Continuing the fabled tradition begun all the way back in 2009, Scratchbomb presents Holiday Horrors and Holiday Triumphs: an advent calendar of some of the more hideous aspects of this most stressful time of year–with a few bits of awesomeness sprinkled in.
A few years ago, three gentlemen associated with Mystery Science Theater 3000 (Mike Nelson, Kevin Murphy, and Bill Corbett) started an online business closely related to their former endeavor called Rifftrax. They record audio tracks that you can download and play along with the hideous movie of your choice. This skirts one of MST3K’s biggest stumbling blocks: usage rights. Getting the rights to a movie like Avatar so it can be mocked in an MST3K-esque format is impossible, but nobody can prevent you from creating a commentary track for it.
Until very recently, I had not enjoyed any of Rifftrax’s products beyond a few YouTube clips. I knew they existed, I just hadn’t sought them out. I’d gone to see Cinematic Titanic–another group of bad movie riffers made up of MST3K alumni–live, but that’s because that group includes Joel Hodgson, and I would do his jail time if he asked me.

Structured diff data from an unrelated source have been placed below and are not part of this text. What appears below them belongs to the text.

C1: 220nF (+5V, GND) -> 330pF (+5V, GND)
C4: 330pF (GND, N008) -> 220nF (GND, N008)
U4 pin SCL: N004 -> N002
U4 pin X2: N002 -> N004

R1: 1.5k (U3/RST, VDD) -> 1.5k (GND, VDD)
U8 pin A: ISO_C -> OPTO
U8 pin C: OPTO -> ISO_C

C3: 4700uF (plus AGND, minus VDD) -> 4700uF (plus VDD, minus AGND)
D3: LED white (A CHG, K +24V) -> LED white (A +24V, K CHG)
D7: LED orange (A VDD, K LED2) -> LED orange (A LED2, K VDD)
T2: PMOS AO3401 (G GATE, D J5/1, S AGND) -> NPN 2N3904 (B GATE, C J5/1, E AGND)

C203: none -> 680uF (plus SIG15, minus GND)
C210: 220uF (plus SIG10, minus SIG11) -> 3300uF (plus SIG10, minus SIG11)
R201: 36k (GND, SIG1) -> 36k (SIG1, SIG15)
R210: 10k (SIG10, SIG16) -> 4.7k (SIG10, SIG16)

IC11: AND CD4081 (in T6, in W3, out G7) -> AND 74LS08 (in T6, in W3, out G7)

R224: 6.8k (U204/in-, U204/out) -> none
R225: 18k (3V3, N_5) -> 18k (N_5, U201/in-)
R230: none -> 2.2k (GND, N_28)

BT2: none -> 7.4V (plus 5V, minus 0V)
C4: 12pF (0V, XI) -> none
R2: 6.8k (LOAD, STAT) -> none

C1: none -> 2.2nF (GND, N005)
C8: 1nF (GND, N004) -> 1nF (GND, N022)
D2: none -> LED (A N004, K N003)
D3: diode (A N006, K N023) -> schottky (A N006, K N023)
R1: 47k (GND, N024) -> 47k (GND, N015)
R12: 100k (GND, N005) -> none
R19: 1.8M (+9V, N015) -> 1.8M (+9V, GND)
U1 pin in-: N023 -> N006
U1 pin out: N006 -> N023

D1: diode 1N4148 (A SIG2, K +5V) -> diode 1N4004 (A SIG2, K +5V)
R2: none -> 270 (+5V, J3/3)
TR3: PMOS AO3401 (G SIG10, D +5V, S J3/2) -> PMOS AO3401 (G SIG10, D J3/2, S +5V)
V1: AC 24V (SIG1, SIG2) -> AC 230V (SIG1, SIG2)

Apart from that, I’ve stayed away from most of their post-MST3K endeavors, figuring they would pale in comparison with the originals.
However, within the last week or so, all of the Rifftrax guys tweeted about how they’d just released a full-length work, video and all, on an obscure holiday movie called Santa Claus and the Ice Cream Bunny. Each of them described it in nigh-apocalyptic terms and shuddered with the memory of how punishing it was to watch this film.
Now, this is nothing new. I recall reading in some retrospective MST3K article that the cast, immersed in hideous cinema, would often protest that each week’s offering was the worst they’d ever seen. But then, I saw many tweets from several folks who watched this film and were stunned by its badness. So I gave myself an early Christmas present, purchased the Rifftrax disc, downloaded, and began to watch.
Look: We all know that Manos: The Hands of Fate is the worst movie ever made. It’s like the Bad Movie Speed of Light–a constant that can never be approached, let alone equaled. Only hypothetically can something achieve even a significant fraction of Manos‘ hideousness.
Well, it’s hypothetical no longer, because Santa Claus and the Ice Cream Bunny is very, very close to Manos levels of WTFitude. I’d say it travels at about 95 percent the crazy-speed of Manos, a hitherto unheard of percentage.
I don’t want to ruin the experience of watching this movie by revealing too much, but then again, I don’t think I can. First of all, though I’ve watched the entire film, I can only recall it in terrifying fits and starts, like a nightmare.
And in any case, telling you what “happens” in this film does not prepare you for watching it. Nothing I can write in the English language, or any other, can approximate the feeling this movie will give you. It’s something between pure unadulterated dread, dementia, and food poisoning. Much like Manos, you can not imagine that this movie was filmed on the same planet as you.
To make this worse, it was a movie intended for children. It was apparently produced to be a “matinee” movie, something that would play at the local mall cineplex while parents did some shopping. The resulting product is so insane and disturbing, that I think the director had never met an actual child before making it. If it’s possible to commit a hate crime against all children everywhere, this film is it.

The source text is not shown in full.